Wacky plot keeps the pages turning and enduring schmaltzy romantic sequences.

Sisters work together to solve a child-abandonment case.

Ellie and Julia Cates have never been close. Julia is shy and brainy; Ellie gets by on charm and looks. Their differences must be tossed aside when a traumatized young girl wanders in from the forest into their hometown in Washington. The sisters’ professional skills are put to the test. Julia is a world-renowned child psychologist who has lost her edge. She is reeling from a case that went publicly sour. Though she was cleared of all wrongdoing, Julia’s name was tarnished, forcing her to shutter her Beverly Hills practice. Ellie Barton is the local police chief in Rain Valley, who’s never faced a tougher case. This is her chance to prove she is more than just a fading homecoming queen, but a scarcity of clues and a reluctant victim make locating the girl’s parents nearly impossible.
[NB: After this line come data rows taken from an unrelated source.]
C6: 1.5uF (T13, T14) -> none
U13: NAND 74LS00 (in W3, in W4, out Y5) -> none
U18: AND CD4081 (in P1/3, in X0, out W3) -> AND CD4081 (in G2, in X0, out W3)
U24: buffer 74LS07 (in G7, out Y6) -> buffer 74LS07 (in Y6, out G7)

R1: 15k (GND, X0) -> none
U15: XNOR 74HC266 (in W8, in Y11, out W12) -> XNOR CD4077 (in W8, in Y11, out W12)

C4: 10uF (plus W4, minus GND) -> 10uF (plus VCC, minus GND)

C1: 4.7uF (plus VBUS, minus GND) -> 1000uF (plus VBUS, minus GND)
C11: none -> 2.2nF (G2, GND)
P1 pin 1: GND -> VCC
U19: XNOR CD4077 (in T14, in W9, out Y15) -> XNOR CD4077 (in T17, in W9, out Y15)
Ellie places an SOS call to her sister; she needs an expert to rehabilitate this wild-child who has been living outside of civilization for years. Confronted with her professional demons, Julia once again has the opportunity to display her talents and salvage her reputation. Hannah (The Things We Do for Love, 2004, etc.) is at her best when writing from the girl’s perspective. The feral wolf-child keeps the reader interested long after the other, transparent characters have grown tiresome. Hannah’s torturously over-written romance passages are stale, but there are surprises in store as the sisters set about unearthing Alice’s past and creating a home for her.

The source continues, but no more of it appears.